If this was Parisian class at its loftiest, it didn’t wait long for ‘Samui’ to happen. Coupal’s pioneering Thai restaurant that eventually was named by the NY Times as the best of its genre in South America, a laurel Coupal is not shy to cite.

Despite Samui’s success, Coupal abruptly closed it down more than three years ago (“I got bored”) to bring forth D.O.C.-Denominacion de Origine Controllee – which, in an economic climate where imports rule the roost, relies 99% on native grown Venezuelan products.The only imported product used is Syrian olive oil.

“From farm to fork,” is Coupal’s catchphrase for this culinary initiative that is decidedly not-for-vegans-only.

The restaurant located in Los Palos Grandes, one of Caracas’s poshest neighborhoods, offers five duck dishes and an alligator specialty that the intrepid entrepreneur calls “Filet mignon of baba.”

The idea behind this latest project, into which Coupal claims he sank $1 million but won’t divulge profit details, is to empower farmers and landowners in Venezuela’s hinterlands to provide Coupal directly with all the ducks and alligators and fresh vegetables he needs to continue to seduce the faithful. “We cut out the middleman,” he says succinctly, adding that his connections to suppliers are so solid that his establishment is largely unaffected by Venezuela’s current shortages of all kinds.

One of his eatery clients over the years, Robert Bottome, director of VenEconomy Publications Group in Caracas says, “For all his immodesty, Coupal is doing a great thing with this restaurant, linking farmers in the field with an established venue where their products can be promoted in the way they should be.”

To convince his interlocutor further, perhaps, Bottome picks up the phone and dials direct to Coupal’s cell phone. “Please reserve me a table for my family this Saturday afternoon at two,” he says among other pleasantries between the two.

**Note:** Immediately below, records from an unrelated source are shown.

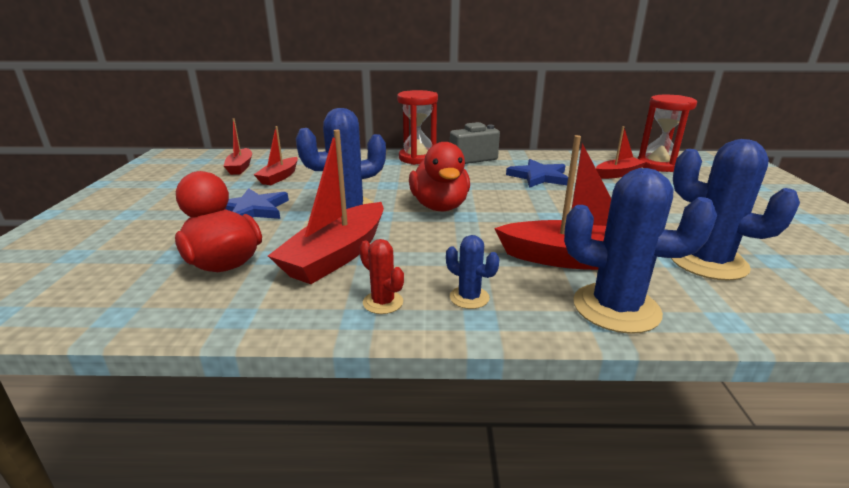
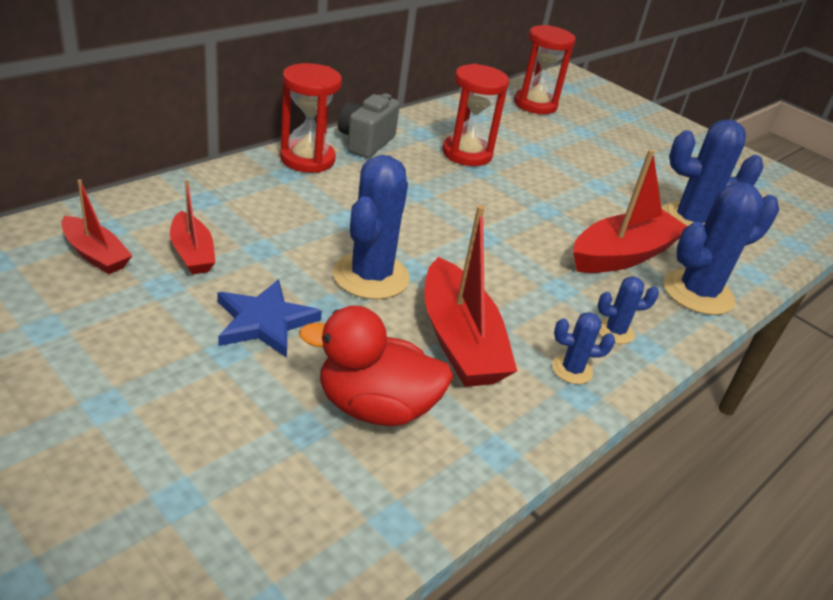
camera: 50 degrees left, 10 degrees up
(383, 302) = (572, 370): red cactus -> blue cactus
(439, 206) = (445, 233): red duck -> none
(538, 177) = (467, 154): blue star -> red hourglass
(618, 174) = (522, 128): red boat -> none

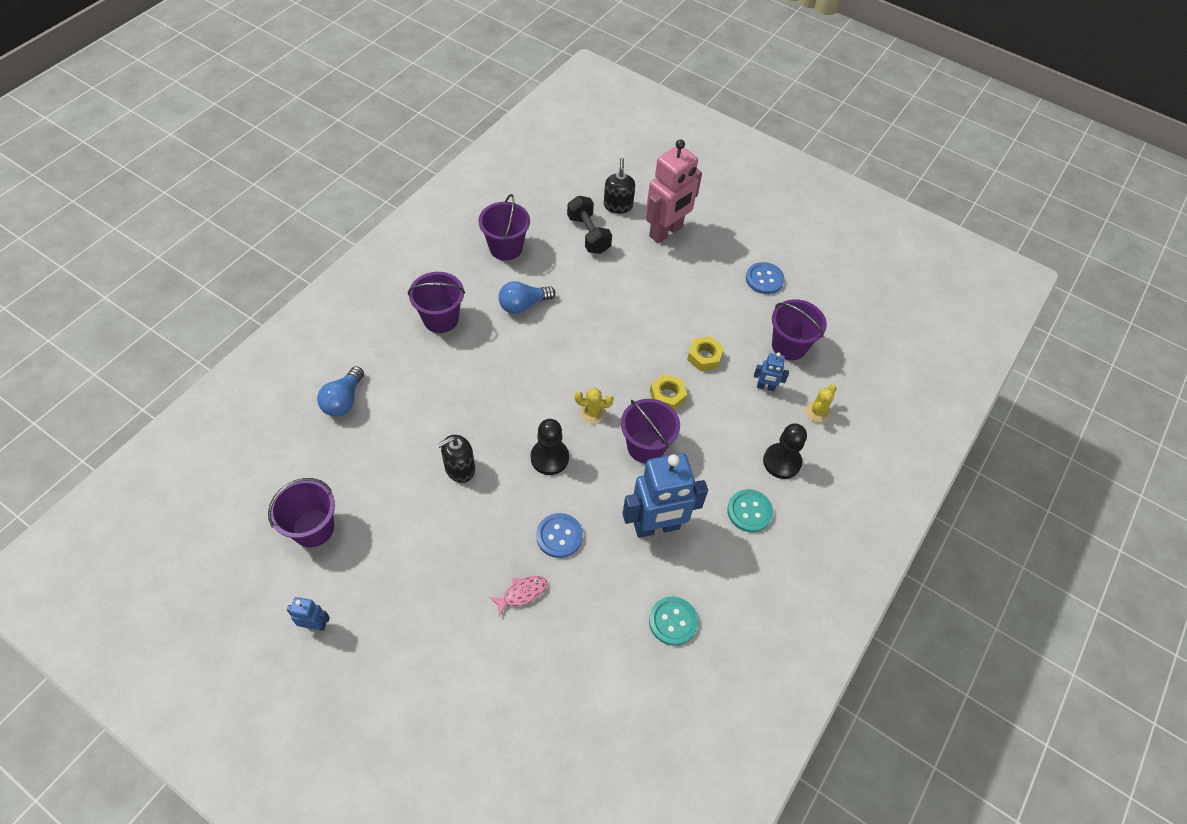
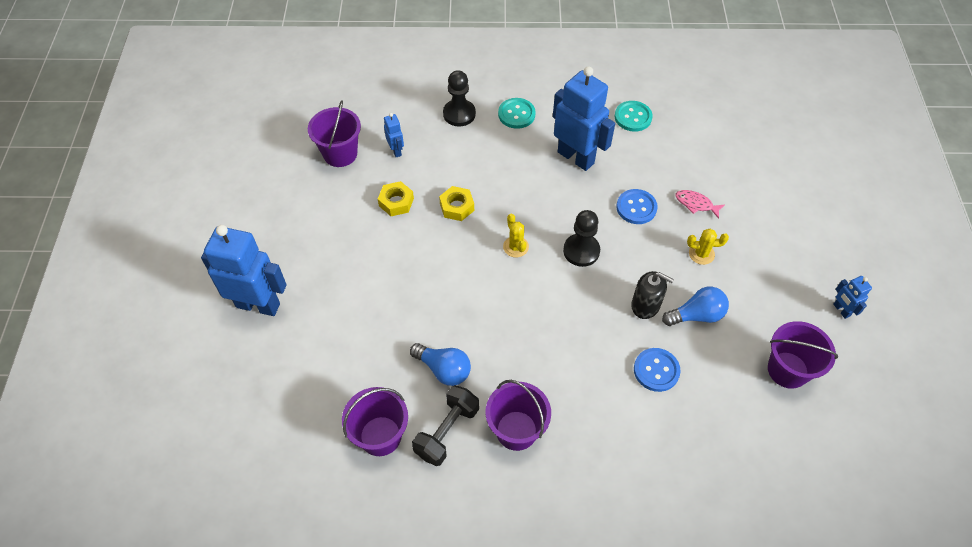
camera: 120 degrees left, 0 degrees up
(344, 400) = (670, 444): blue light bulb -> blue light bulb (696, 315)
(588, 234) = (307, 370): black dumbbell -> black dumbbell (446, 431)
(618, 205) = (245, 368): black soap dispenser -> none
(646, 446) = (516, 196): purple bucket -> none
(666, 232) = (258, 305): pink robot -> blue robot
(764, 279) = (271, 201): blue button -> blue button (656, 370)
(817, 412) = (395, 112): yellow cactus -> yellow cactus (701, 254)

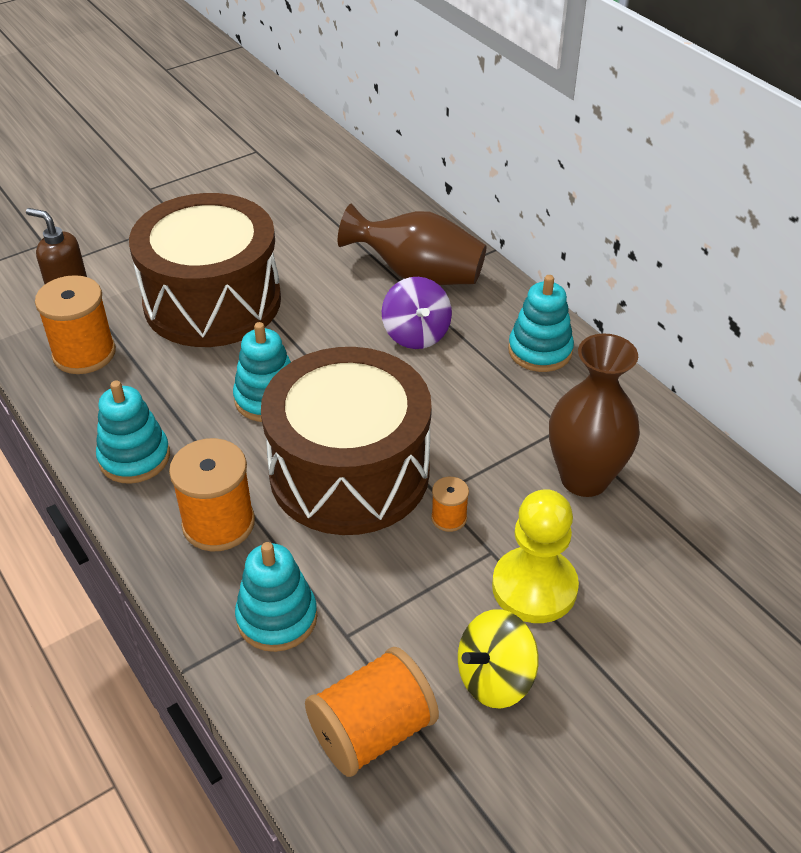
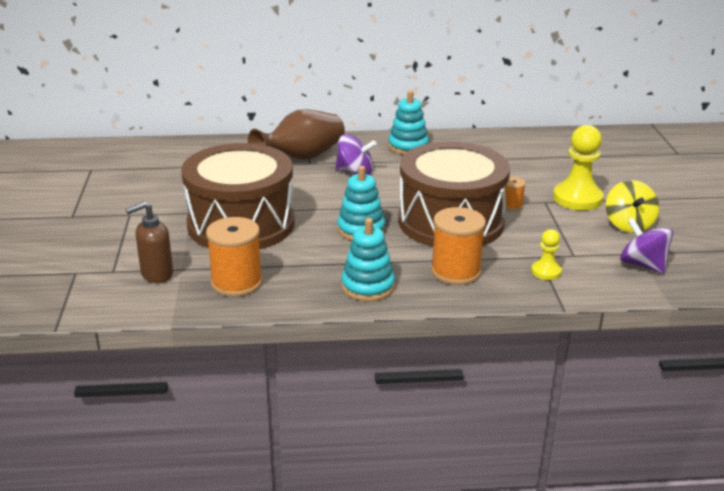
camera: 60 degrees left, 15 degrees down
(277, 617) = (546, 271): turquoise stacking toy -> yellow pawn
(372, 731) = (642, 265): orange spool -> purple spinning top
(584, 478) = (514, 165): brown vase -> none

The actual setting of D.O.C. can create confusion, however, since Coupal’s better-known Cafe Arabica emporium is situated adjacent to the restaurant itself, so that first-time clients are apt to wander in looking for a dinner table yet a maitre ’d is nowhere to be found, let alone Coupal, who travels frequently.

Also missing are the tables in the outer sections of the restaurant that were a mainstay for romantic hetero couples in the heyday of Samui.

Daniel, one of D.O.C.’s managers, explains that Samui gradually became a haven of sorts for homosexuals, a minority that in Venezuela still finds it difficult to escape social opprobrium.

At one point, onlookers from neighboring buildings – not Samui patrons themselves – began to complain about the un-circumspect goings-on.

“We had to reduce our spaces [by cutting out seating in the outlying sections],” notes Daniel.

Adds Coupal to clarify what had become a delicate social situation. “I have absolutely nothing against homosexuality, but not 100% homosexuals!”

Such are the controversies that have embroiled Coupal and his projects, and they are not likely to go away soon. At the vanguard of any type of business there are going to be highs and lows, and plenty of arrows pointed at you.

A Venezuelan coffee bean espresso is offered to this scribe when the interview is done, the same treatment accorded the TV camera crew…upon which the maestro suddenly stands up to bark orders to his lieges in a style more reminiscent of General George Patton than a purveyor of down home – albeit expensive – food.